10. The method of claim 1, further comprising, in the external device:

receiving the multi-channel audio signal from the wearable device; and

decoding and decompressing the multi-channel audio signal.

11. The method of claim 10, further comprising, in the external device:

extracting the accelerometer data and at least the first audio signal from the multi-channel audio signal;

enhancing the speech input using the extracted accelerometer data and the first audio signal;

performing speech recognition on the enhanced speech input to generate a text input; and

initiating processing of the text input by at least one of a local or remote automated assistant or a local or remote generative model.

12. The method of claim 10, further comprising, in the external device, providing the first and second audio signals from the multi-channel audio signal to at least one of a local or remote automated assistant or a local or remote generative model to initiate processing thereby.

13. A computer-implemented method of communicating a speech input received from a user of a wearable device to an external device, comprising, in the wearable device:

capturing audio data with a microphone of the wearable device while receiving the speech input from the user of the wearable device to generate a first audio signal;

capturing first axis and second axis accelerometer data with at least one accelerometer of the wearable device while receiving the speech input from the user of the wearable device;

sampling the first axis and second axis accelerometer data at first and second sampling frequencies to generate first and second sampled accelerometer data, wherein the first and second sampling frequencies are different from one another;

generating a second audio signal using the first and second sampled accelerometer data; and

wirelessly communicating the first and second audio signals as respective first and second channels of a multi-channel audio signal to the external device.

14. The method of claim 13, further comprising:

capturing third axis accelerometer data with the at least one accelerometer of the wearable device, wherein the first, second, and third axes are mutually orthogonal; and

sampling the third axis accelerometer data at a third sampling frequency that is different from the first and second sampling frequencies to generate third sampled accelerometer data, wherein the second audio signal is further generated using the third sampled accelerometer data.

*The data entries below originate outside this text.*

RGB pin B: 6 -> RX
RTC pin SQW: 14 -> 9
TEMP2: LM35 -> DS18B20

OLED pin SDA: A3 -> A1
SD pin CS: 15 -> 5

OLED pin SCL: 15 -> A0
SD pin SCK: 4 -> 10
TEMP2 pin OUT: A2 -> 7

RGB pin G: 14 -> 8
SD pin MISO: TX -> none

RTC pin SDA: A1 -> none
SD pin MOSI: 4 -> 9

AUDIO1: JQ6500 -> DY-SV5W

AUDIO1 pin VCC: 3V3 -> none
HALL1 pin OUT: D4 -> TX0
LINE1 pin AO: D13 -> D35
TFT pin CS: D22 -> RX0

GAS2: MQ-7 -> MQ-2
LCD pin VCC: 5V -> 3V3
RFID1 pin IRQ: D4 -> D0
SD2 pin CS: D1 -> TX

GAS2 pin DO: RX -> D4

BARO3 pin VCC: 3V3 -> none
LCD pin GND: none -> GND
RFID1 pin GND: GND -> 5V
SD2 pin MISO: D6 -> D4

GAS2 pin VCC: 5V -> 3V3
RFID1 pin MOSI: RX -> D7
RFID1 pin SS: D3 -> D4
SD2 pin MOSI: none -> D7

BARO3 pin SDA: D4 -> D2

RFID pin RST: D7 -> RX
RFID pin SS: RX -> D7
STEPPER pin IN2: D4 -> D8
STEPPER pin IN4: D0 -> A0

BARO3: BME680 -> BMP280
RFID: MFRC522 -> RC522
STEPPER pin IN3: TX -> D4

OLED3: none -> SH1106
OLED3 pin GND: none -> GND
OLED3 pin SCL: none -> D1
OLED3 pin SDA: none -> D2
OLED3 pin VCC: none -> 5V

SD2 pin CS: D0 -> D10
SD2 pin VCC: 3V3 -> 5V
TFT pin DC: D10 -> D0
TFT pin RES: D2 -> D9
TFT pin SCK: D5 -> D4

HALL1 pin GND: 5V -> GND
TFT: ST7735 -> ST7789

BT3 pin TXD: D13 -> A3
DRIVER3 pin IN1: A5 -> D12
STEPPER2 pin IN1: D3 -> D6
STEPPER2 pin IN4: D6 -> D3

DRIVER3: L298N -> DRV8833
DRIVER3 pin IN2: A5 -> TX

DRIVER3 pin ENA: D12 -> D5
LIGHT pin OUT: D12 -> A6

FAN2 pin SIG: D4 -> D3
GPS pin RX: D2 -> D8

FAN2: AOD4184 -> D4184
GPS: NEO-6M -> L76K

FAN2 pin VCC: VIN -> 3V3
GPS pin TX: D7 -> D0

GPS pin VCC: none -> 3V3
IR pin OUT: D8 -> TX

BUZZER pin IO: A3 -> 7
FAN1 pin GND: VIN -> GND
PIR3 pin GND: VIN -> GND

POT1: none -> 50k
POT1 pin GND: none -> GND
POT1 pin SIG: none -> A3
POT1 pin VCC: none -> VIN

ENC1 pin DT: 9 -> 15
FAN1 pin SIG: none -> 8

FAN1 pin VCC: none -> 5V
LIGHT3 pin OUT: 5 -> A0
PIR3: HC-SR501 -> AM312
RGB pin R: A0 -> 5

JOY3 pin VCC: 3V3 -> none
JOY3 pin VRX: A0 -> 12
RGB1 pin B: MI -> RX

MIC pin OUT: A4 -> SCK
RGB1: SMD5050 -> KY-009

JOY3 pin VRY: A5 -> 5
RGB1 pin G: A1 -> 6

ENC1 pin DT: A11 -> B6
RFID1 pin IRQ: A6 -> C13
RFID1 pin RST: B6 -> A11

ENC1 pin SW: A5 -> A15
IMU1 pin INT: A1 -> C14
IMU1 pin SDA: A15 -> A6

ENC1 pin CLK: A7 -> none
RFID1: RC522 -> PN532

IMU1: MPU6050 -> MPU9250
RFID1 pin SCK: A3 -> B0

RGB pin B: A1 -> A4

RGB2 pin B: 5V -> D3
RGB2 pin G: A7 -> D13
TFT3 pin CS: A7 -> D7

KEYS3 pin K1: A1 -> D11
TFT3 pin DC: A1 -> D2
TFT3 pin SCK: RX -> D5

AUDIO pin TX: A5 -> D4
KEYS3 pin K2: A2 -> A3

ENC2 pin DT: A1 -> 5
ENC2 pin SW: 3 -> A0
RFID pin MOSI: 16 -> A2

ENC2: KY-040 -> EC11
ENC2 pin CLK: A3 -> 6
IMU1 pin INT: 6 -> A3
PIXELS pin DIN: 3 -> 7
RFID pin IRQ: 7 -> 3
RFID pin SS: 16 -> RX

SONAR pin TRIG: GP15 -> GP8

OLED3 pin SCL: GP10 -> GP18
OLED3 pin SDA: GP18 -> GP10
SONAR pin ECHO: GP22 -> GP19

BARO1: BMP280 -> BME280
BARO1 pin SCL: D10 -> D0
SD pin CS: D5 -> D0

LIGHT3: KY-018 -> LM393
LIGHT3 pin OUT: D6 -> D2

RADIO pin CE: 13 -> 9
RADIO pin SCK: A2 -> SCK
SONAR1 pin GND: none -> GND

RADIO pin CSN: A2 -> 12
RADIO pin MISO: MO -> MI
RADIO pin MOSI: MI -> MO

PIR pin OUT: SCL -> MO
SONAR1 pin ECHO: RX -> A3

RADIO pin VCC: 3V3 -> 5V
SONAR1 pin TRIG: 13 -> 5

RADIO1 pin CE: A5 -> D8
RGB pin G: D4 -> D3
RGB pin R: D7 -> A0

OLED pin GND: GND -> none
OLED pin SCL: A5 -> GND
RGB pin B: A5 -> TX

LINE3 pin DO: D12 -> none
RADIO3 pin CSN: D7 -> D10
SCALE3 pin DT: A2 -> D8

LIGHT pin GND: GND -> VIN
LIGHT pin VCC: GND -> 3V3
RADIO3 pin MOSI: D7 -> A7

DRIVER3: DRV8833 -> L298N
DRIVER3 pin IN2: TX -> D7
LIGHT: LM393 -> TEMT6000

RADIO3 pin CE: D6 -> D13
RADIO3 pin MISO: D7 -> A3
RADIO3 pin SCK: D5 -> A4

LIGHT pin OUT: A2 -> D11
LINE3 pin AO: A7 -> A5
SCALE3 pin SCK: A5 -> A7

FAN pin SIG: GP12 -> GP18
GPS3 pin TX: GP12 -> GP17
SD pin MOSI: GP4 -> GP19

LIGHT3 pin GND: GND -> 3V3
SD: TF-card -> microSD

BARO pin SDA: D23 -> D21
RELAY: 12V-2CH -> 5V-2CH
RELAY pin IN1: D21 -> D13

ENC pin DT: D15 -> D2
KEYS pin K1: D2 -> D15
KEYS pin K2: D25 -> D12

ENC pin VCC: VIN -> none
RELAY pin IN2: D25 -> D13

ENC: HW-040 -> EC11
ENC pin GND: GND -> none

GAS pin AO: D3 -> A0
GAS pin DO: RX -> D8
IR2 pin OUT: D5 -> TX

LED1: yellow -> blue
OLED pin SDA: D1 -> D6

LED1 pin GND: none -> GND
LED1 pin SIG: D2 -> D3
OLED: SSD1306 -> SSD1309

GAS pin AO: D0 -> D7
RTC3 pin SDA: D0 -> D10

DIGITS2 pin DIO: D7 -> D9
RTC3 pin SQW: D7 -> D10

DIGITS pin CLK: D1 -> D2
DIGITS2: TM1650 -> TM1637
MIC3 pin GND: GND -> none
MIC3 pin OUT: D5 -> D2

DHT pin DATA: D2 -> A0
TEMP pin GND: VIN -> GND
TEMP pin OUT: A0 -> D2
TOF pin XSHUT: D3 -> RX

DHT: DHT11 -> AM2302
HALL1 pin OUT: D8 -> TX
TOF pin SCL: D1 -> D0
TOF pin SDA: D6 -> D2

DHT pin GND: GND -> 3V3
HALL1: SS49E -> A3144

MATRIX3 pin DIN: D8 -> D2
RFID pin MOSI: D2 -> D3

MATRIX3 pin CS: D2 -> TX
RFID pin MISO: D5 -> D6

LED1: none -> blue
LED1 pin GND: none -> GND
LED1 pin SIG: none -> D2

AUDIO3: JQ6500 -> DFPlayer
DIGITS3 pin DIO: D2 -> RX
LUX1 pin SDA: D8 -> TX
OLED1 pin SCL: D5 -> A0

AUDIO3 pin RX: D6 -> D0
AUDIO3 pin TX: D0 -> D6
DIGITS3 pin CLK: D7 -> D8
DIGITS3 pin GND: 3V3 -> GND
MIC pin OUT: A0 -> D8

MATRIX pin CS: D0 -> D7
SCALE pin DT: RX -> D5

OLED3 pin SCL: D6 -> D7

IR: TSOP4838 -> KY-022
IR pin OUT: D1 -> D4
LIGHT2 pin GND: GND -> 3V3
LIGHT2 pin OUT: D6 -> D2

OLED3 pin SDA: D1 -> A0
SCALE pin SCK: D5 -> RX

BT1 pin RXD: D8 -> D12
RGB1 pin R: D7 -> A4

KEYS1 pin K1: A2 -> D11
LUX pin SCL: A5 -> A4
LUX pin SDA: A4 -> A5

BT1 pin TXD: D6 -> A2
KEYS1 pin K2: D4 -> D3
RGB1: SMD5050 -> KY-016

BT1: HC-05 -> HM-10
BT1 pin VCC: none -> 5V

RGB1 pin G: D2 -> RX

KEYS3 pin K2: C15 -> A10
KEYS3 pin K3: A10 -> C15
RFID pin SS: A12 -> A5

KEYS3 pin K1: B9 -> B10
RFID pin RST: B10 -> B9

15. The method of claim 13, wherein the first and second sampling frequencies are offset by about 50 Hz.

16. The method of claim 13, wherein the microphone is a primary microphone and the wearable device includes at least one secondary microphone, and the method further comprises:

capturing audio data with the second microphone of the wearable device while receiving the speech input from the user of the wearable device to generate a third audio signal; and

mixing the third audio signal with the second audio signal such that the second audio signal is communicated in the second channel of the multi-channel audio signal as a mixed signal with the third audio signal.

17. The method of claim 13, further comprising frequency shifting the second audio signal to a different frequency range in the second channel of the multi-channel audio signal.

18. A computer-implemented method of communicating a speech input received from a user of a wearable device to an external device, comprising, in the wearable device:

capturing audio data with a microphone of the wearable device while receiving the speech input from the user of the wearable device to generate a first audio signal;

capturing accelerometer data with an accelerometer of the wearable device while receiving the speech input from the user of the wearable device;

converting the captured accelerometer data to a second, spread-spectrum audio signal; and

wirelessly communicating the first and second audio signals as respective first and second channels of a multi-channel audio signal to the external device.

19. The method of claim 18, wherein converting the captured accelerometer data to the second, spread-spectrum audio signal includes applying a code division multiple access (CDMA) encoding scheme to the captured accelerometer data.